Next, we analyzed how VG varies between tissues and populations. The estimates were well correlated between tissues (median correlation = 0.57; Fig. 3A). For a given gene, VG tends to be smaller in tissues where the gene is more highly expressed (Wilcoxon signed-rank test p < 10−300; Fig. 3B). Because this was not an artifact of differences in read depth (fig. S4), it suggests that there is an increased dosage sensitivity and a higher selective constraint in tissues where the gene has a more pronounced functional role (see fig. S5 for an example). To analyze population differences in VG, we used ANEVA on AE data from three European and one African subpopulation from the GEUVADIS data (20). We found a high correlation between estimates from all subpopulations (correlation range: [0.75, 0.83]; fig. S6). This suggests that the total amount of genetic dosage variation is not highly variable between populations, and approaches that aggregate genetic effects at the gene level may have better applicability across populations than analyses of individual variants.

Fig. 3 Biological sources of regulatory variation between genes.

(A) Correlation (corr.) of genetic regulatory variation across GTEx tissues (see table S1 for tissue names). (B) Rank correlation between median expression in a tissue and VG for 9158 genes with VG estimates in at least five tissues. The distribution is shifted (median rank correlation –0.20). Significant genes are shown in red (5% FDR). (C) Rank correlation of V¯G with enhancer size, coding constraint (RVIS, pLI), noncoding constraint (ncRVIS), and noncoding conservation (ncGERP) in UTRs and promoters. (D) V¯G for different gene sets (DD, developmental disorder; CHD, congenital heart disease; MDM, congenital muscular dystrophies and myopathies; table S3), with nominal p-values from rank-sum test compared with the background of all genes (p ≤ 0.01 highlighted) and the number of genes in parentheses.
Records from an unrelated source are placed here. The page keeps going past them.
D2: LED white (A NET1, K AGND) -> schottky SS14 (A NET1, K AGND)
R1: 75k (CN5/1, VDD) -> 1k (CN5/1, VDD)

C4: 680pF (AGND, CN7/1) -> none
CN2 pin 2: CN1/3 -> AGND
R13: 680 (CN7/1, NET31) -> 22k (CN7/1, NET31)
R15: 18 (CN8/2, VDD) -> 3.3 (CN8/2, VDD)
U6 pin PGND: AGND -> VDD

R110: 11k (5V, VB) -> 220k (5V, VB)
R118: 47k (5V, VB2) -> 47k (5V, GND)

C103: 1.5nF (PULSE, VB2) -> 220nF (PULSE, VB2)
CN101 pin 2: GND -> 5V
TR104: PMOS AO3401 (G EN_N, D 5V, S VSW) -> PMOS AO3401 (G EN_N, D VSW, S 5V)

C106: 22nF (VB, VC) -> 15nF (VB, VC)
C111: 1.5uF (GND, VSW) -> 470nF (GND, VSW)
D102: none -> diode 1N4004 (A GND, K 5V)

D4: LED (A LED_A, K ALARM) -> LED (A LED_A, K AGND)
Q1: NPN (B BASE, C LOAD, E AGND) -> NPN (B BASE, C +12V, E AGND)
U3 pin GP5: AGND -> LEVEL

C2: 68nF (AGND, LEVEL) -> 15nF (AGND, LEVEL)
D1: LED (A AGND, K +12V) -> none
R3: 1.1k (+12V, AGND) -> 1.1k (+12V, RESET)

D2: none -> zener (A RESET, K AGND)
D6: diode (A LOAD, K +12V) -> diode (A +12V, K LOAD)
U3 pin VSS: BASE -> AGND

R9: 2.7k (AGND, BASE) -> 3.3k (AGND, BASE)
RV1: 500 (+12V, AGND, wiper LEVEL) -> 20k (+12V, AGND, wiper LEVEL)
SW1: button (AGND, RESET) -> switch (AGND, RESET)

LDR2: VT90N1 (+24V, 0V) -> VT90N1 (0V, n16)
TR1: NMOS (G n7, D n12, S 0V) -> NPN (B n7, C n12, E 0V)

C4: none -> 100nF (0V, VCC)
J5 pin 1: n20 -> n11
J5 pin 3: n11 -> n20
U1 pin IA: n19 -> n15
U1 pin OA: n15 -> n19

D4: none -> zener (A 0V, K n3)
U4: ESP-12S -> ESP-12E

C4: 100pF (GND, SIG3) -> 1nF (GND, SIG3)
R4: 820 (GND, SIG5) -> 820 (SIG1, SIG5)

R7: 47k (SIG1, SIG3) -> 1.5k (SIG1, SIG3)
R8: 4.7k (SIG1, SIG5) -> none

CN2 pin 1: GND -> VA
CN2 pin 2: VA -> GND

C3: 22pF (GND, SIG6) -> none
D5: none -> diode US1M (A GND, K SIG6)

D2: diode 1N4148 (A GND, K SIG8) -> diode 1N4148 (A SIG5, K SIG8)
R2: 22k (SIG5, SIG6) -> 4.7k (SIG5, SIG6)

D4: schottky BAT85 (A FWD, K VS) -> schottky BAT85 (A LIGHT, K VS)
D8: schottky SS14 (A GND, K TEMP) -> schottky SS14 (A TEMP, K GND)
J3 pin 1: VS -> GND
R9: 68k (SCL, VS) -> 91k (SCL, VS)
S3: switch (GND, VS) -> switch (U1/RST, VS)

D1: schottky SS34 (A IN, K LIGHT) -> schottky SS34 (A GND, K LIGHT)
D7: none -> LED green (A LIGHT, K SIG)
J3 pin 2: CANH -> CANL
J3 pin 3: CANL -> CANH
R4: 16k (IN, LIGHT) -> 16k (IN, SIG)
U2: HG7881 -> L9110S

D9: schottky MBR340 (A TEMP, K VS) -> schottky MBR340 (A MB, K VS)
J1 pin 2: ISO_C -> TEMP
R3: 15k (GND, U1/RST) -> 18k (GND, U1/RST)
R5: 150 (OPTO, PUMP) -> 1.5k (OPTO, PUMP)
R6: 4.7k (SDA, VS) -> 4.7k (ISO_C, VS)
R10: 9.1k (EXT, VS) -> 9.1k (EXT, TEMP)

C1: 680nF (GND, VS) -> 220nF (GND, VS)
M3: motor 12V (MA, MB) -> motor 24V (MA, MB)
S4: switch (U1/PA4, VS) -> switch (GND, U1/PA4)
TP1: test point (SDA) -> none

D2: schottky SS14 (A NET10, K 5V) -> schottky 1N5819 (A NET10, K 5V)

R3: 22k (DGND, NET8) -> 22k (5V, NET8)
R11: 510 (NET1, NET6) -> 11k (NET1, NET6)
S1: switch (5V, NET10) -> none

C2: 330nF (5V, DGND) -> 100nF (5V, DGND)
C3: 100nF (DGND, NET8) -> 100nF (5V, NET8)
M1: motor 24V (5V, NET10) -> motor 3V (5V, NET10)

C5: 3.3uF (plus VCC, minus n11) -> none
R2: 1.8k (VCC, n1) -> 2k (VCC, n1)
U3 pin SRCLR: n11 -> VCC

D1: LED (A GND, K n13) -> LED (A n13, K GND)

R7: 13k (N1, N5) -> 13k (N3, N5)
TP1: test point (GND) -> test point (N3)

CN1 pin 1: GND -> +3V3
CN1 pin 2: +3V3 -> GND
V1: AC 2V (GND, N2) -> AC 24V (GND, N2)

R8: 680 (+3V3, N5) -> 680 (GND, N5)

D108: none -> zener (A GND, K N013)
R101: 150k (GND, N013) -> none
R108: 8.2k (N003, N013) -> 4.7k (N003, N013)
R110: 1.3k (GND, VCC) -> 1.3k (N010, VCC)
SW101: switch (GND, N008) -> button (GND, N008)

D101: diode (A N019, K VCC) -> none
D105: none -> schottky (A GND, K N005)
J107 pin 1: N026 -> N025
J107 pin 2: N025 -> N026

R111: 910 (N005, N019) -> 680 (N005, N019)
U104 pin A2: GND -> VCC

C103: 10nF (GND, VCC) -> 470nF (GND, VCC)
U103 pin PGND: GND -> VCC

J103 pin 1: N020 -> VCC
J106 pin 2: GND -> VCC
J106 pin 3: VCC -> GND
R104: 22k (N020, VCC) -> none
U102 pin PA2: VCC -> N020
Boxes span the middle 50% values and the whiskers span ±1.5 interquartile range (IQR) from first and the third quartile.

To characterize differences in the amount of genetic regulatory variation between genes, we correlated VG to statistics of gene regulation and constraint. For each gene, we calculated a weighted harmonic mean of VG across tissues (V¯G; table S1). Gene enhancer size had a minimal correlation to V¯G (Fig. 3C) (21), suggesting that the size of the mutational target, a proxy for the background mutation rate, plays a minor role. Genes with high purifying selection for coding gene-disrupting variants or noncoding variants in the promoter or untranslated regions (UTRs) were depleted of genetic regulatory variation (Fig. 3C), as previously observed by eQTL analysis (1). Rare disease genes had lower V¯G, whereas loss-of-function tolerant genes had higher V¯G (Fig. 3D), showing that dosage sensitivity is captured by both exome and regulatory variation analysis. Genes identified by genome-wide association studies (GWAS) showed little deviation from the background, but schizophrenia genes had the lowest VG and blood metabolite genes the highest, suggesting a link to genetic architecture of these traits. The amount of genetic regulation variation measured as VG can complement previous coding and regulatory variation analyses of selective constraint on genes and traits.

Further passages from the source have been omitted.